Survey Data

Reg No

50100105


Rating

Regional


Categories of Special Interest

Architectural, Artistic


Original Use

House


In Use As

House


Date

1735 - 1845


Coordinates

316194, 233712


Date Recorded

29/07/2016


Date Updated

--/--/--


Description

Attached three-bay four-storey gable-fronted former house over basement, built 1740 as pair with No. 16 and remodelled c. 1840, having two window openings to top floor, gabled rear elevation with three-storey flat-roof return. Now also in office use.

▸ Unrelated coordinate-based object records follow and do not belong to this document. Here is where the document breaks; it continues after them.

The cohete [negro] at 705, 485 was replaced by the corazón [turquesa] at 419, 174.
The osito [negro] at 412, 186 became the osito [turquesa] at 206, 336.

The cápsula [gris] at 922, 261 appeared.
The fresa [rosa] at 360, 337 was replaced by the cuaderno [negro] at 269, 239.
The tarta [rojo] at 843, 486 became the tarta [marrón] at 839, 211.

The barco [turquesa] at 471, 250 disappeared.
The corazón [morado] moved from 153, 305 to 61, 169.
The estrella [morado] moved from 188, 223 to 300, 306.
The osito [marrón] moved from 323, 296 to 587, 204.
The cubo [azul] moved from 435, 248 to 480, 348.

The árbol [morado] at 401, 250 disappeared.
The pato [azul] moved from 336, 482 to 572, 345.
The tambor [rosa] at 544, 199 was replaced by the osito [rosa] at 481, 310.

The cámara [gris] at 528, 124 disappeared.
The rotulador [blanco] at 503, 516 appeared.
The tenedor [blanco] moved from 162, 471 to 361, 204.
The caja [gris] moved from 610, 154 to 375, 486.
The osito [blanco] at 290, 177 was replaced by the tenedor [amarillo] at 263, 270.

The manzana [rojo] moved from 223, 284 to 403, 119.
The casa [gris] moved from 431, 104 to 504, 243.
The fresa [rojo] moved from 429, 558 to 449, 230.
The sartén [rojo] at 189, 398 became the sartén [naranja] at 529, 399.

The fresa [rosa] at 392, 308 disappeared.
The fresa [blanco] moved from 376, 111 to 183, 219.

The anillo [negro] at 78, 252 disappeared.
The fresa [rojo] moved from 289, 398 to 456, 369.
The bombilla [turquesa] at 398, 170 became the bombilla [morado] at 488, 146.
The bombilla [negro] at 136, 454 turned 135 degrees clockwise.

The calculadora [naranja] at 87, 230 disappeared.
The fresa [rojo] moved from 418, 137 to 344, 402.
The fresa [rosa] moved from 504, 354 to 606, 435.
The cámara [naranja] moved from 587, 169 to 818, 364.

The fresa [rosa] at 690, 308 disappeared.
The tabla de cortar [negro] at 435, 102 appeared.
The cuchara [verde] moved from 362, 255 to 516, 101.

Natural slate roof on cruciform plan, rendered triangular gable with curved sides to front elevation having moulded coping, applied lettering '1755' over projecting rendered frieze and moulded cornice; large shared shouldered rendered chimneystack to east party wall with clay octagonal pots, and parapet gutters, replacement hoppers and downpipes shared with No. 16. Painted rendered walling to upper floors, rusticated render to ground floor with painted plinth and having moulded platband above, and with rendered walling to basement and rear elevation. Square-headed window openings, diminishing in height to upper floors, with moulded architraves, painted moulded masonry sills and exposed sash boxes. Timber sliding sash windows, four-over-four pane to ground and first floors with horns and partially exposed boxes, six-over-six pane to basement (with replacement metal bars) and top two floors, and having tripartite eight-over-eight pane to rear. Square-headed door opening with moulded granite architrave, flanking panelled pilasters with scrolled console brackets supporting dentillated segmental-headed pediment, plain overlight, and replacement eleven-panel timber door with brass furniture. Door opens onto granite platform bridging basement. Basement area enclosed by wrought-iron railings with decorative cast-iron posts on moulded granite plinth, with decorative cast-iron posts flanking entrance supporting round-headed iron arch with lamp fixed to centre over replacement metal gate. Casey notes wainscoted interiors, window seats and good cornices. Former abutting building to west in process of demolition (July 2016).

Appraisal

No. 15 Molesworth Street was built by Benjamin Rudd about 1740 as a pair with No. 16. Originally gable-fronted, the principal elevation was modified in the mid-nineteenth century, when the attic storey was built up, the façade rendered and a gable added above eaves level. However, the original grouped arrangement of the upper windows remains evident on the front elevation, and the original gabled appearance of the rear elevation and closet return are largely retained, along with the cruciform roof and large central chimneystack. The changes made about 1840 are typical of the trend to modify early buildings in the early to mid-nineteenth century and are of interest in themselves. The fine, quite monumental doorcase adds considerably to the architectural quality of the building. Together with its pair at No. 16, it forms part of a fascinating enclave of buildings of considerable architectural interest, spanning three centuries of change. Laid out in the 1720s by Viscount Molesworth, the street contains one of the largest concentrations of modified gable-fronted early houses on the south side of the city.